Первые рассказы Бунина о любви и смерти, прообразующие позднейшие "Темные аллеи" стали появляться только в 900-е - 1910 гг. ("Маленький роман"(1909) "Грамматика любви" (1915), "Легкое дыхание" (1916). А в 90-е он ничем особо не выделялся из ряда начинающих писателей, пишущих о деревне, о народе и о буднях интеллигенции вполне в традициях XIX в. - c христианским состраданием, участием, милосердием. Зрелый Бунин стал жестче и суше - хотя художественно намного совершеннее.

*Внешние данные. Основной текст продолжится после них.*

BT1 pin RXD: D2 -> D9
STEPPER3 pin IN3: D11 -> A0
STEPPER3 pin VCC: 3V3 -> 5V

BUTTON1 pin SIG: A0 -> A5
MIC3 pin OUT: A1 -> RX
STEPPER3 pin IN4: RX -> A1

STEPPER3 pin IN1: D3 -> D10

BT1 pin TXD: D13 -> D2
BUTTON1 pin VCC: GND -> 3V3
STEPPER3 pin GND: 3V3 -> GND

В начале 1890-х гг. он служил в Полтавской земской городской управе - вместе с братом Юлием. В эти годы он сблизился с толстовцами и хотел даже вступить в их общину, поехал в Москву к Толстому и тот сам отговорил его "опрощаться". С Толстого начались литературные знакомства Бунина. В 1895 г. он оставил службу и отправился в Петербург и Москву, чтобы войти в писательскую среду. "Я увидел сразу целых четыре литературных эпохи, - вспоминал он, - с одной стороны - Григорович, Жемчужников, Толстой; с другой - редакция "Русского богатства", Златовратский; с третьей - Эртель, Чехов; а с четвертой - те, которые, по слову Мережковского, уже "преступали все законы, нарушали все черты." (Собр. соч. Т. 9. С. 279). Перед Толстым он всю жизнь благоговел, с Чеховым сблизился и многому у него научился (прежде всего, лаконичности), писателей старшего поколения вспоминал с почтением, а сверстников, за редким исключением, с неприязнью - особенно декадентов. Между тем, в 90-е гг. он довольно тесно общался и с ними, и, судя по его письмам, был настроен вполне дружески.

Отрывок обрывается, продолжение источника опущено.